WASHINGTON:  Two astronauts will venture outside the International Space Station today for a planned six-and-a-half-hour spacewalk, NASA has said.

Mark Vande Hei of NASA and Norishige Kanai of the Japan Aerospace Exploration Agency are scheduled to begin the spacewalk at 7:10 am EST to move components for the station’s robotic system into long-term storage, the US space agency said on Wednesday.

The spacewalk will be the 208th in support of space station assembly and maintenance and the third in 2018.

The two spacewalkers will move a Latching End Effector (LEE), or hand, for the Canadian-built robotic arm, Canadarm2, from a payload attachment on the station’s Mobile Base System rail car to the Quest airlock.

This LEE was replaced during an Expedition 53 spacewalk in October 2017 and will be returned to Earth to be refurbished and relaunched to the orbiting laboratory as a spare.

They will also move an aging, but functional, LEE that was detached from the arm during a January 23 spacewalk and move it from its temporary storage outside the airlock to a long-term storage location.

That LEE will be available as a spare part on the Mobile Base System, which is used to move the arm and astronauts along the station’s truss structure.

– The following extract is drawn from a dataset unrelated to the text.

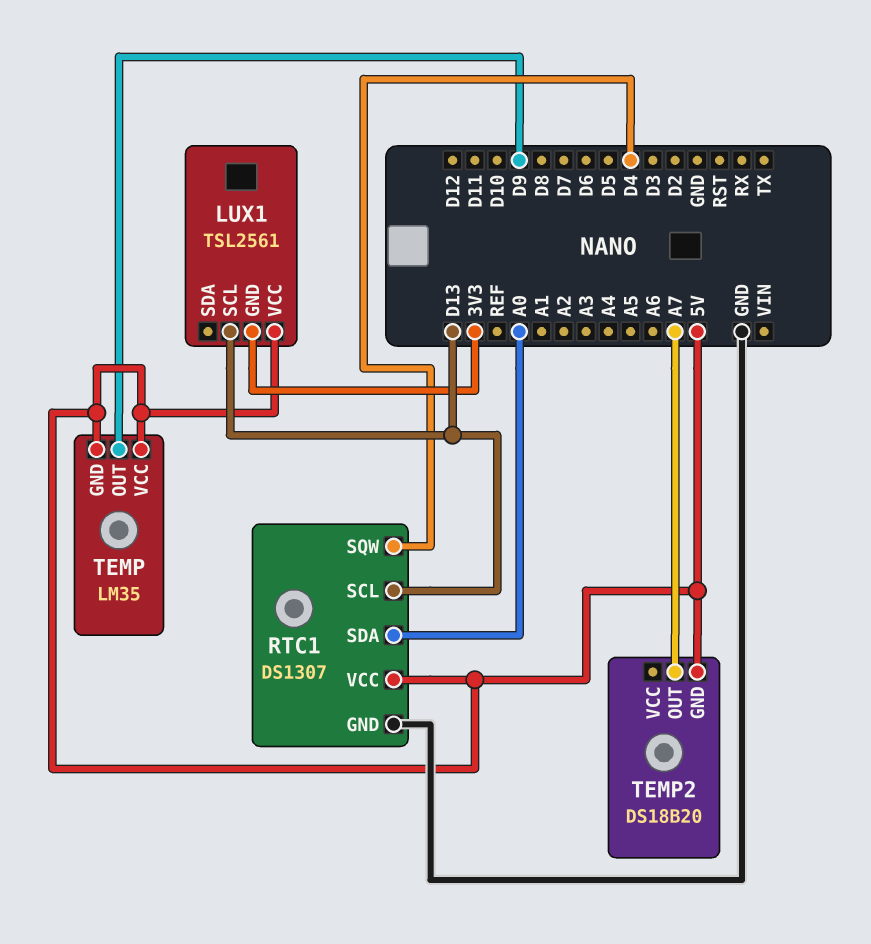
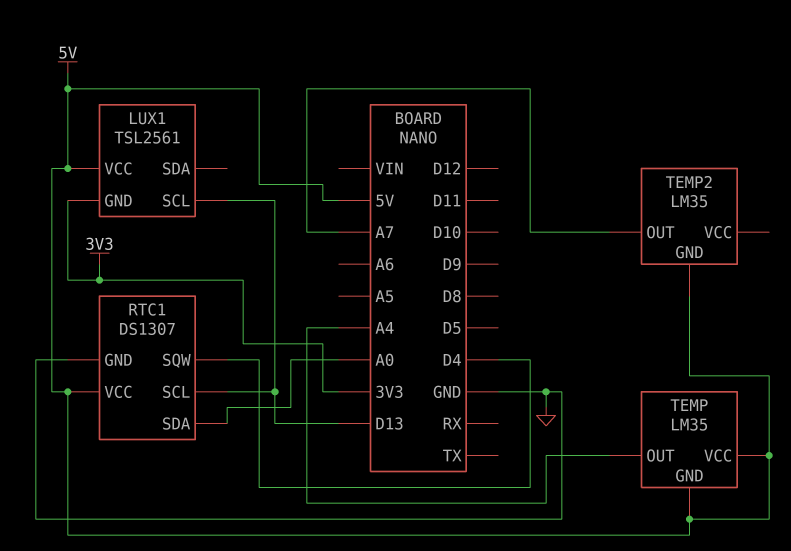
TEMP pin OUT: D9 -> A4
TEMP2: DS18B20 -> LM35

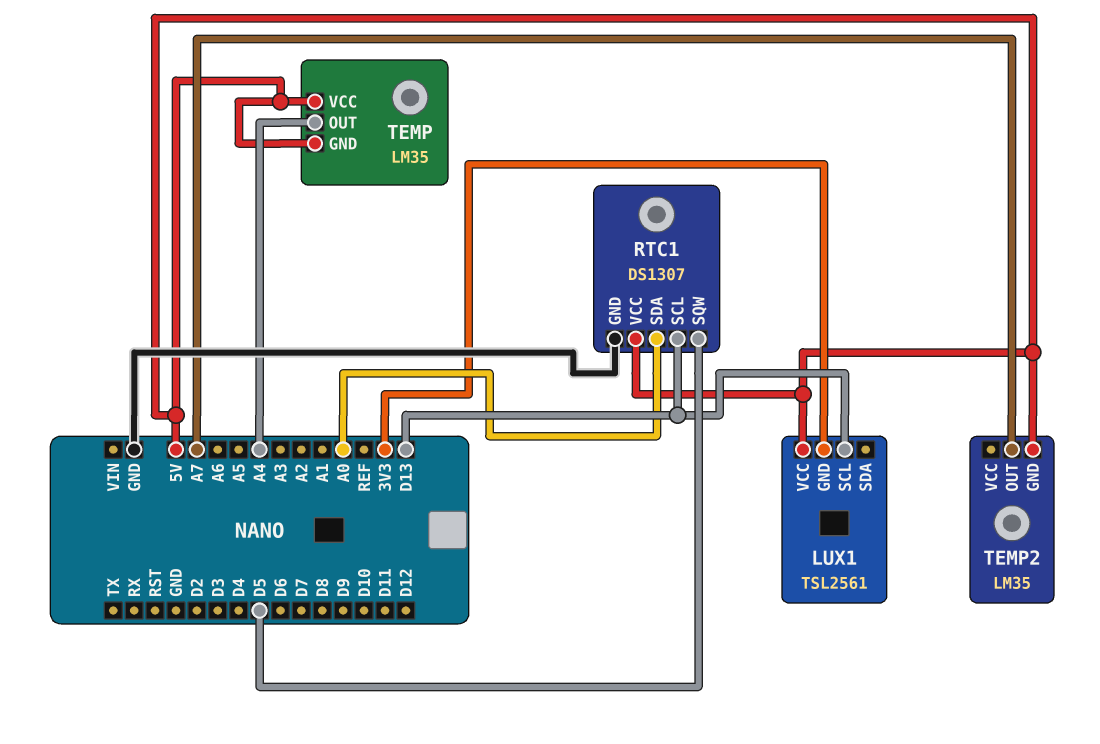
RTC1 pin SQW: D4 -> D5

The spacewalk originally was scheduled for January 29 but was postponed when a new LEE, installed during the spacewalk, encountered startup issues.

Those issues were later resolved through software updates written by Canadian Space Agency robotics specialists.
The spacewalk was rescheduled again to accommodate the February 15 docking of the Russian Progress 69 cargo spacecraft that launched on February 13, NASA said.

The 69P is due to complete its delivery when it docks on Thursday at 5:43 am EST.